Thyroglossal ducts cysts (TGDC) are the most common form of congenital cyst in the neck. They are cysts of epithelial remnants of the thyroglossal tract and present characteristically as a midline neck mass at the level of the thyrohyoid membrane, closely associated with the hyoid bone. Although most patients with TGDC are children or adolescents, up to one-third are aged 20 years or older [1,2]. Males and females are equally affected.
Patients with a TGDC often have ectopic thyroid glands. (See 'Thyroid ectopia' below.)
The anlage of the thyroid gland forms at the foramen cecum of the tongue, which is located on the dorsum of the tongue posteriorly at the apex of the V-shaped sulcus formed by the circumvallate papillae . During the fourth week of gestation, a ventral diverticulum of the foramen cecum is formed from the first and second pharyngeal pouches (the medial thyroid anlage). This diverticulum, with its narrow neck connected to the tongue, descends in the midline of the neck as the thyroglossal tract to the position of the normal thyroid in the base of the neck, where the thyroid lobes separate, by the seventh week. The path of descent is usually anterior to the hyoid bone, but may be posterior to or through the bone, and ends on the anterior surface of the first few tracheal rings.

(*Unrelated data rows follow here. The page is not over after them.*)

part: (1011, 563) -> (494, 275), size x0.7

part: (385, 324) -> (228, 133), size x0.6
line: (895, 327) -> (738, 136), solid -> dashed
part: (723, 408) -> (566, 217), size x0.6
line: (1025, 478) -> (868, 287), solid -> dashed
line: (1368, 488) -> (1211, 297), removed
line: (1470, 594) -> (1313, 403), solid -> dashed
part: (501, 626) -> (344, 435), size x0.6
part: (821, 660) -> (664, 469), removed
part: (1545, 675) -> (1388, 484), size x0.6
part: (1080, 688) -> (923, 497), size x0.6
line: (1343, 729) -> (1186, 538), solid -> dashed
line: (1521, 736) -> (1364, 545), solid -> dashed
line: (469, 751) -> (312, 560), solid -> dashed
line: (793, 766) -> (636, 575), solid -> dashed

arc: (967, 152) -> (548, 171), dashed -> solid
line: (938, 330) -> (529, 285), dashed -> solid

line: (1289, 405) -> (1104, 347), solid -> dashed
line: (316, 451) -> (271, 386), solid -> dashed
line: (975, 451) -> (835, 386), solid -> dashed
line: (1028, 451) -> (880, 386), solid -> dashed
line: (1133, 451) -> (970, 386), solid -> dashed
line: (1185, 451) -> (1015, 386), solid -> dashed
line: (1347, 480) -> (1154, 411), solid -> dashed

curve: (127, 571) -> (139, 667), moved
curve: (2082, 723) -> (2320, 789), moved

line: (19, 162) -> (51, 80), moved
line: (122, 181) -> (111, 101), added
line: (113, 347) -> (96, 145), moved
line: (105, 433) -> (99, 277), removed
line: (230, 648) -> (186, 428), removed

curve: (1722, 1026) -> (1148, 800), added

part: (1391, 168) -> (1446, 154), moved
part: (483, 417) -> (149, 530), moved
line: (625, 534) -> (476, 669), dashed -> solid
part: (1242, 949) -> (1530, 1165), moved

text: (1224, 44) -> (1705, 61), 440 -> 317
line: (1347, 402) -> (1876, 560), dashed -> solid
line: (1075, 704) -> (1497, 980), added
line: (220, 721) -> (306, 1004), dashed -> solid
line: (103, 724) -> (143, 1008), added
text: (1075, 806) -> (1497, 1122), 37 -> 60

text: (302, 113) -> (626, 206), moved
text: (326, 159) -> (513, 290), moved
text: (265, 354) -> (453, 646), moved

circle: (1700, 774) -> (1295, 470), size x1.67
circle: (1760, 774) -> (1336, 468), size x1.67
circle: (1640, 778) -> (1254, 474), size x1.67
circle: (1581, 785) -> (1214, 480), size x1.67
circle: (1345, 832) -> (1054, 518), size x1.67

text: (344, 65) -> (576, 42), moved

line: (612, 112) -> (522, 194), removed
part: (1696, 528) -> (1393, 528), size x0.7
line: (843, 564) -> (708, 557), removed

The tract usually atrophies and disappears by the tenth week of gestation. Portions of the tract and remnants of thyroid tissue associated with it may persist at any point between the tongue and the thyroid (figure 1).
The pyramidal lobe can be thought of as the most caudal remnant of this tract and is present in approximately one-third of normal subjects. The lateral thyroid anlage, consisting of the C-cell precursors, which arises from the neural crest portion of the fourth pharyngeal pouch, ultimately fuses with the descended medial anlage . The pyramidal lobe usually arises from the isthmus of the thyroid, but may arise from the medial aspect of one of the thyroid lobes or both lobes.